Love’s Labour’s Lost
A Production of Other-Wordliness
The Shakespeare Forum, The Gym at Judson, New York, N.Y.
Saturday, June 15, 2013, center, second row of box theate
Directed by Andrew Borthwick-Leslie and Sybille Bruun
Don Armado (Filipe Valle Costa, left) exclaims on love as Moth (Jake Elitzer) watches in the Shakespeare Forum production of William Shakespeare's Love's Labour's Lost. "The world of our production, just like the words of the play, is made of paper and ink," the co-directors say of the setting. Photo by Allison Stock, Shakespeare Forum.
To borrow a line from Hamlet: Ask us Polonius-like what we are watching here, and we'll reply, "Words, words, words." William Shakespeare's Love's Labour's Lost is a play about language, a comedy of and about spoken and written words, and this is foremost in the minds of Andrew Borthwick-Leslie and Sybille Bruun, the co-directors of this Shakespeare Forum production. "Inspired by the sonnets and by the poems and letters of the play, the world of our production, just like the words of the play, is made of paper and ink," they write in their program notes. Thus, The Gym at Judson studio theater's backdrop (designed by scenic and lighting designer Oona Curley) is columns sketched on huge sheets of paper draped from the ceiling, while tables on the stage are covered in paper that looks like manuscripts.

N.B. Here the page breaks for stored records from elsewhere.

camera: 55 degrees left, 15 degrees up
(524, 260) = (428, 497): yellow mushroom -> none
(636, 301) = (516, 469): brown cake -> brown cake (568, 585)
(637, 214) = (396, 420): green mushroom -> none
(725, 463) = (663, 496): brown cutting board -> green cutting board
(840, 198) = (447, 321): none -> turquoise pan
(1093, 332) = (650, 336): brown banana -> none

The action, too, focuses on the words. This is no roustabout comic romp. Even the Cossacks' visit to the Princess's train, the amateur presentation of the Nine Worthies, and the triple-reveal scene that is the play's centerpiece are played with low-key slapstick. The only notable physicality in this production, other than Don Armado's flourishing gestures, are inexplicable bursts of male measuring: several times some guy violently grabs the lapels of another guy with a threat of further harming—very unwordly behavior, indeed. For the most part, though, this is a presentation of fine line readings from a cast well-versed in verse. This is symphonic Shakespeare, a score of words that you can appreciate through the melodic performances of this chorale of actors even if you don't fully understand the lines.
The co-directors also note that many scholars believe Love's Labour's Lost may have been written in tandem with, or shortly after Shakespeare wrote, his narrative poems and sonnets. Borthwick-Leslie and Bruun posit that the sonnets may be autobiographical, and, metaphorically, at least, this play may be, too. Seeking autobiographical matter in any of Shakespeare's works is always a dangerous supposition, but Shakespeare may in fact be punking anybody giving him too much credit, for the play's acclaimed poetry could itself be one big joke.
In Love's Labour's Lost, The Bard makes fun of people's use of words, whether it's people butchering the English language (such as Don Armado), people who use language as elitist intellectualism (such as the schoolmaster Holofernes and the curate Sir Nathaniel), and people who twist language to suit their political or sexual purposes (Berowne and Navarre). Each gets his or her comeuppance in this play. Says Moth of Don Armado, Holofernes, and Nathaniel: "They have been at a great feast of languages and stolen the scraps." Says the Constable Dull, replying to Holofernes noting that Dull "hast spoken no word all this while": "Nor understood none neither, sir." Says the Princess when Navarre pleads with her to stay and further hear his love suit even after they have received news of her father's death: "I understand you not." Interesting that both the play's smartest character and its Dull-est at some point can't comprehend what someone else is speaking: the fault is clearly in the speaker. Even the gorgeous verse—most of it Berowne's—for which this play is so highly regarded is faulted, for the lines are laced with duplicity, loaded with double meanings, and cause confusion (ironically, it is Berowne who admits that "Honest plain words best pierce the ear of grief"; the play proves, too, that plain words best pierce the heart of love, too).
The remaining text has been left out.